40 Sekunden vor dem Ende gelang Sam Kuraly der Ehrentreffer für Boston. Damit vermieste Sabres-er Torhüter Alex Lyon (23 Saves) den Shutout. Zuvor taten sich die Bruins äußerst schwer, offensiv Akzente zu setzen und leisteten sich angesichts großen Drucks der Gäste zu viele Scheibenverluste, die prompt mit Gegentreffern bestraft wurden.

Die Highlights und spielentscheidenden Szenen aus dem Spiel zwischen den Boston Bruins und den Buffalo Sabres

Peyton Krebs (5.), Josh Doan (8.), Zach Benson (10.) und Bowen Byram (15.) krönten mit vier Toren ein dominantes erstes Drittel der Sabres (19:5 Torschüsse). Boston zeigte sich zwar nach der ersten Pause im Mittelabschnitt etwas verbessert und entwickelte mehr Zug zum Tor, doch am Spielstand änderte sich nichts, ehe Buffalo im dritten Drittel durch zwei weitere Treffer von Beck Malenstyn (46.) und Alex Tuch (47.) auf 6:0 erhöhten und die Partie endgültig entschieden.
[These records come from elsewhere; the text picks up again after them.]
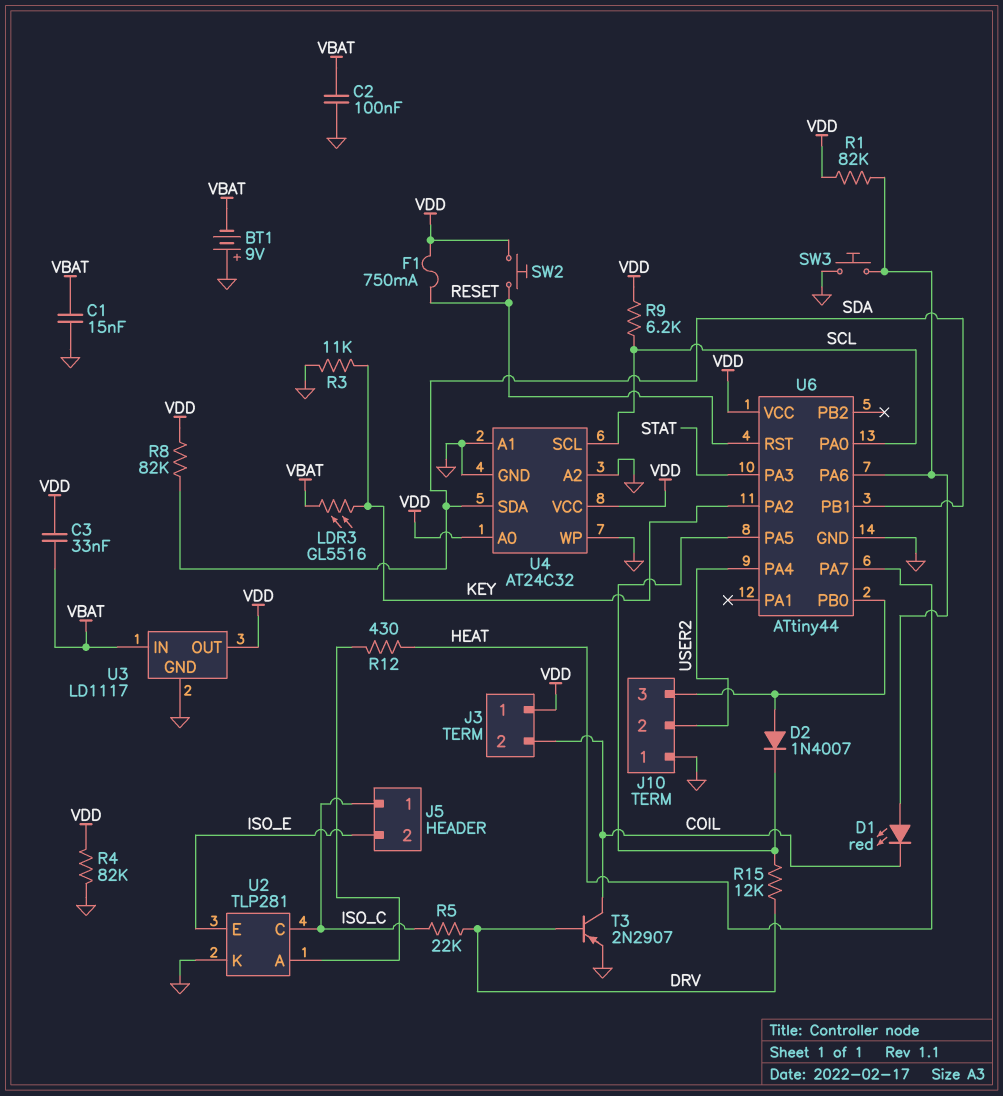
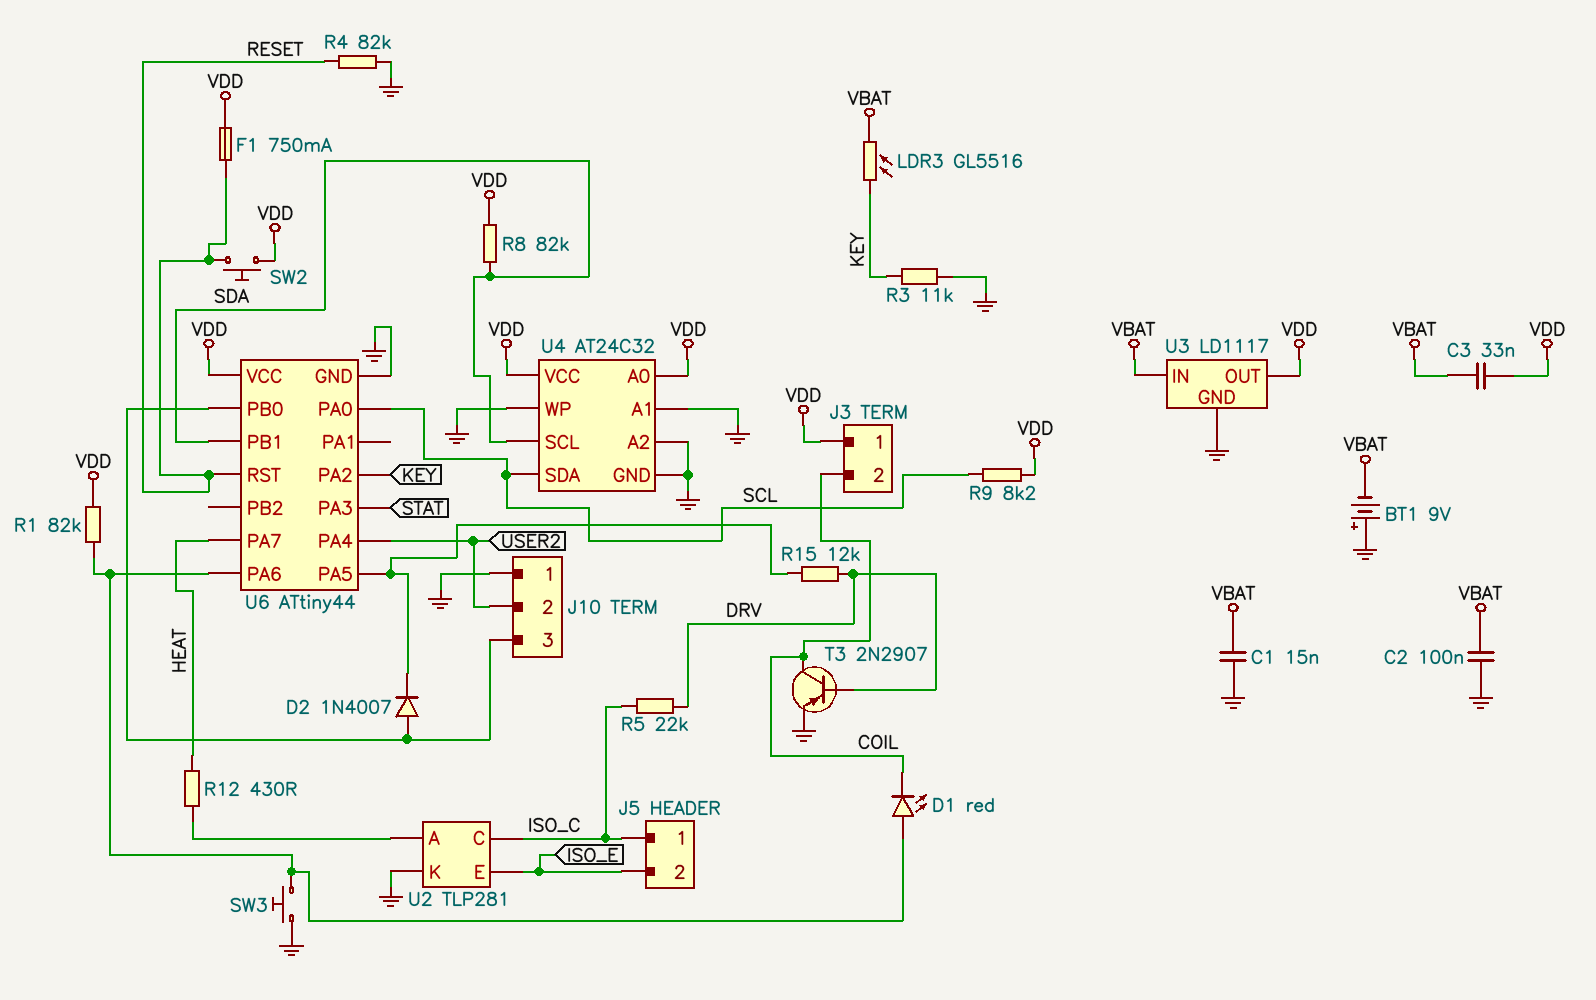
R4: 82k (GND, VDD) -> 82k (GND, RESET)
R9: 6.2k (SCL, VDD) -> 8.2k (SCL, VDD)
U4 pin SCL: SCL -> SDA
U4 pin SDA: SDA -> SCL

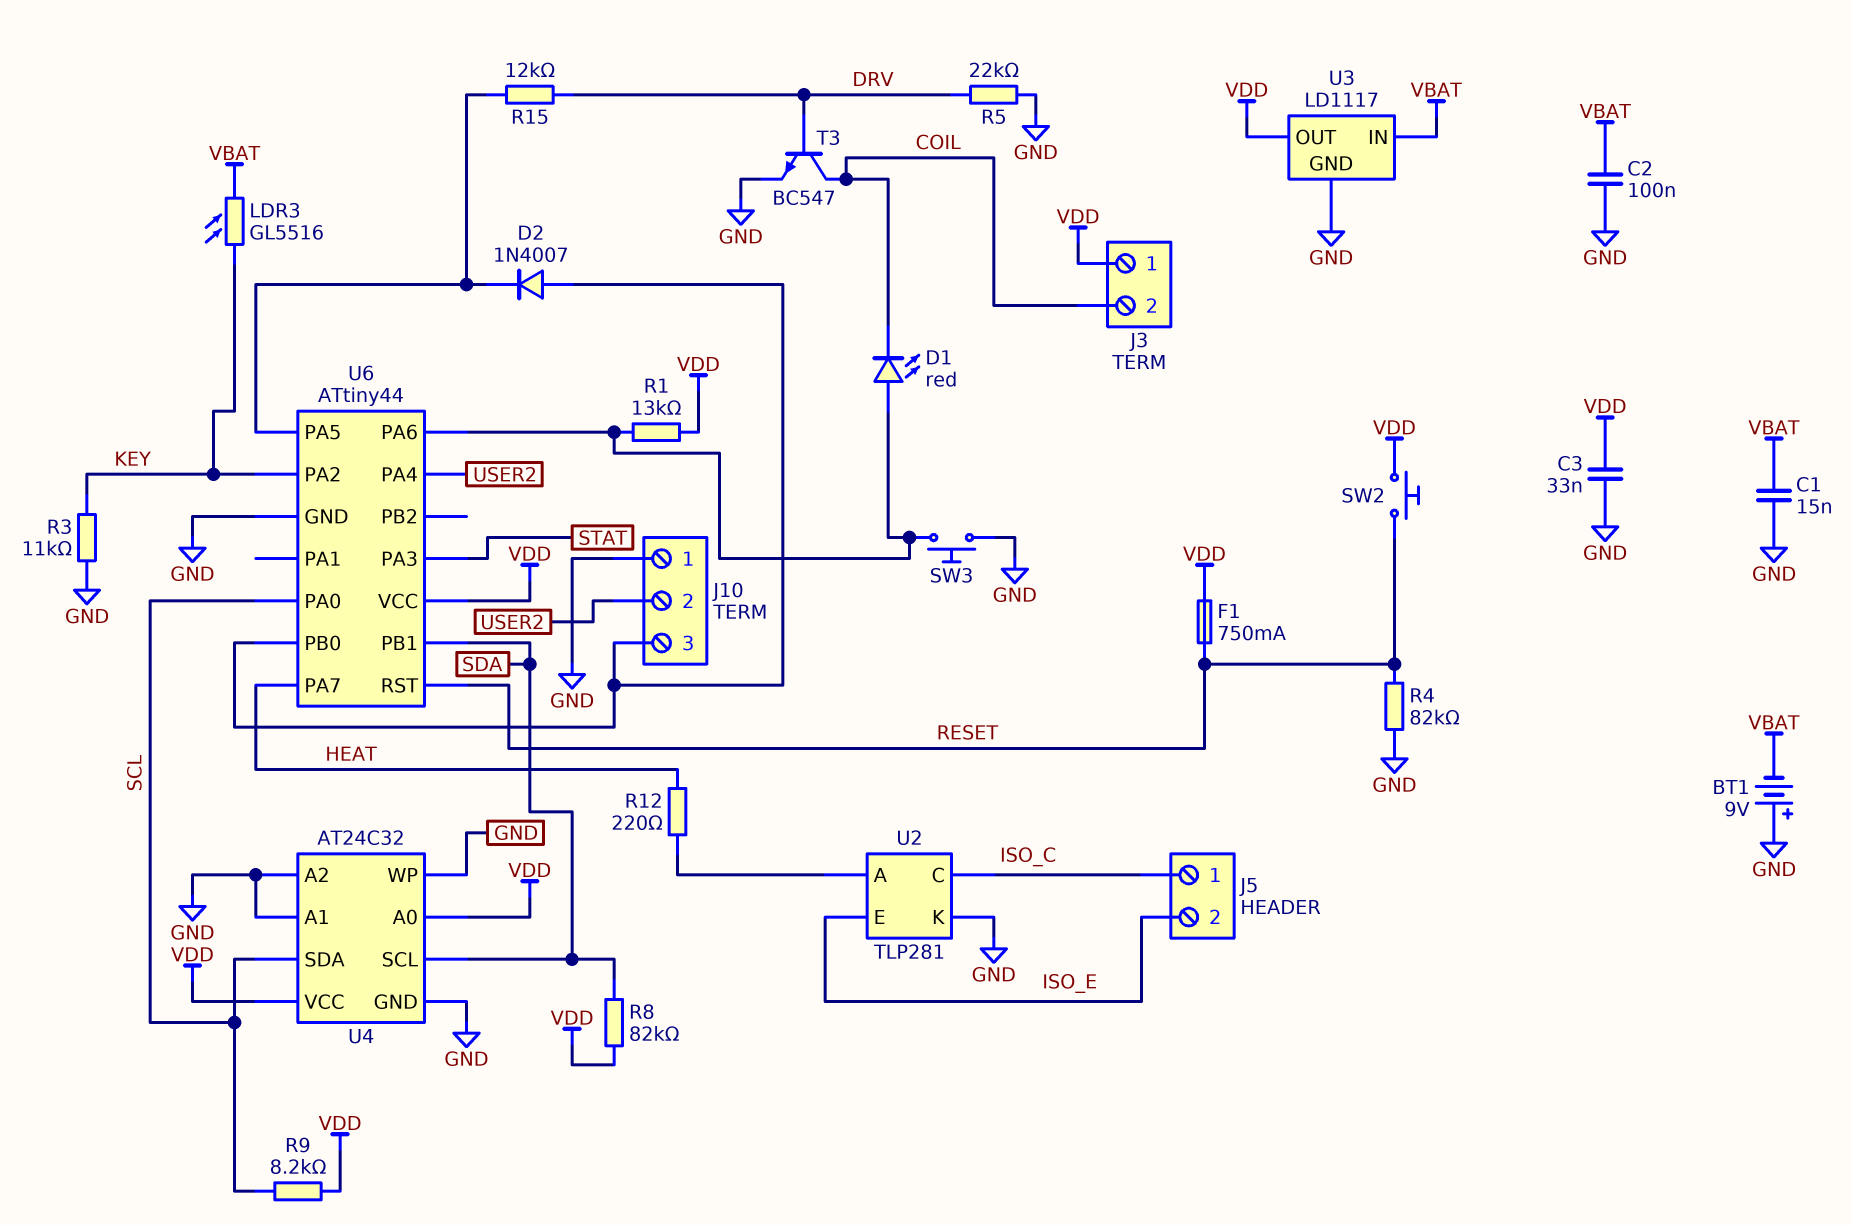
C3: 33nF (VBAT, VDD) -> 33nF (GND, VDD)
R1: 82k (U6/PA6, VDD) -> 13k (U6/PA6, VDD)
R5: 22k (DRV, ISO_C) -> 22k (DRV, GND)
R12: 430 (HEAT, U2/A) -> 220 (HEAT, U2/A)
T3: PNP 2N2907 (B DRV, C COIL, E GND) -> NPN BC547 (B DRV, C COIL, E GND)

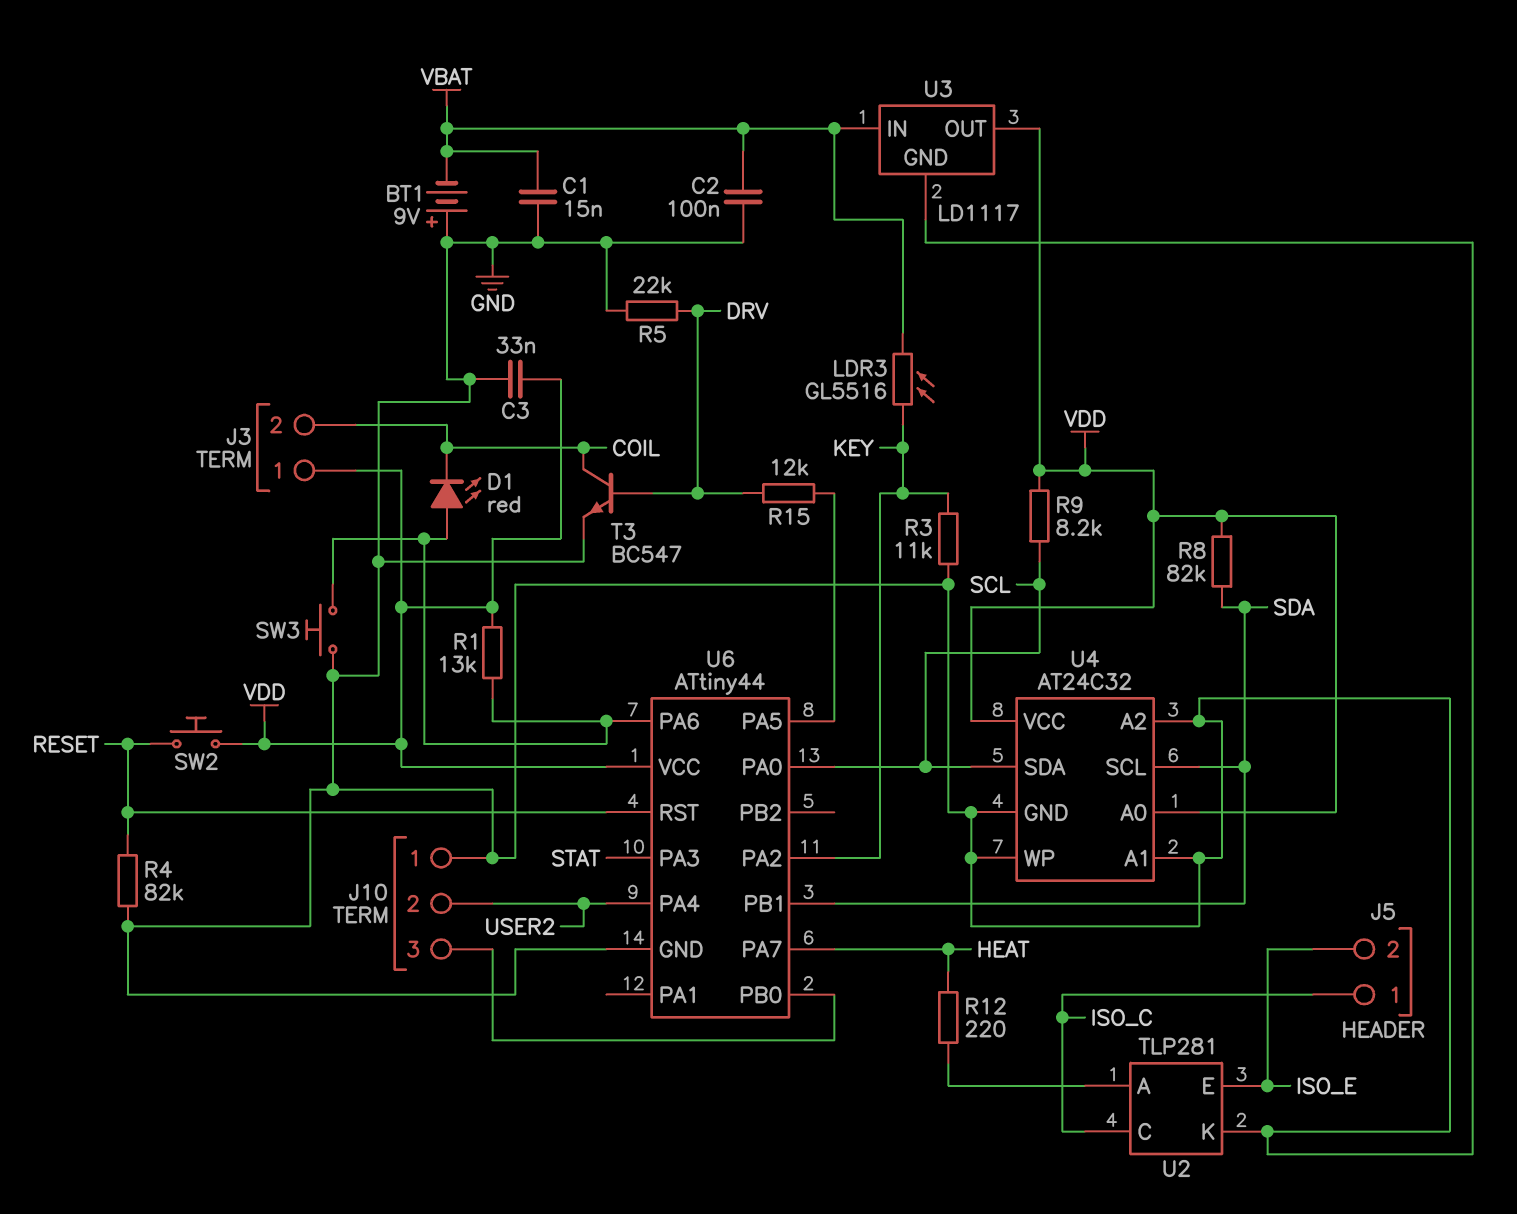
D2: diode 1N4007 (A J10/3, K U6/PA5) -> none
F1: 750mA (RESET, VDD) -> none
Bruins-Torhüter Jeremy Swayman wehrte 23 Torschüsse ab (79,3 Prozent), ehe er nach dem sechsten Gegentor durch Backup Joonas Korpisalo (6 Saves) ersetzt wurde. Bostons Stürmer Viktor Arvidsson musste das Spiel gegen Ende des ersten Drittels wegen einer Verletzung im Oberkörperbereich verlassen und kehrte nicht mehr zurück.

Bostons Trainer Sturm zeigte sich bitter enttäuscht. „Das war ein beschämender Auftritt, über den intern noch zu reden sein wird. Dieses Spiel verlangt nach einer tiefgreifenden Analyse", erklärte er.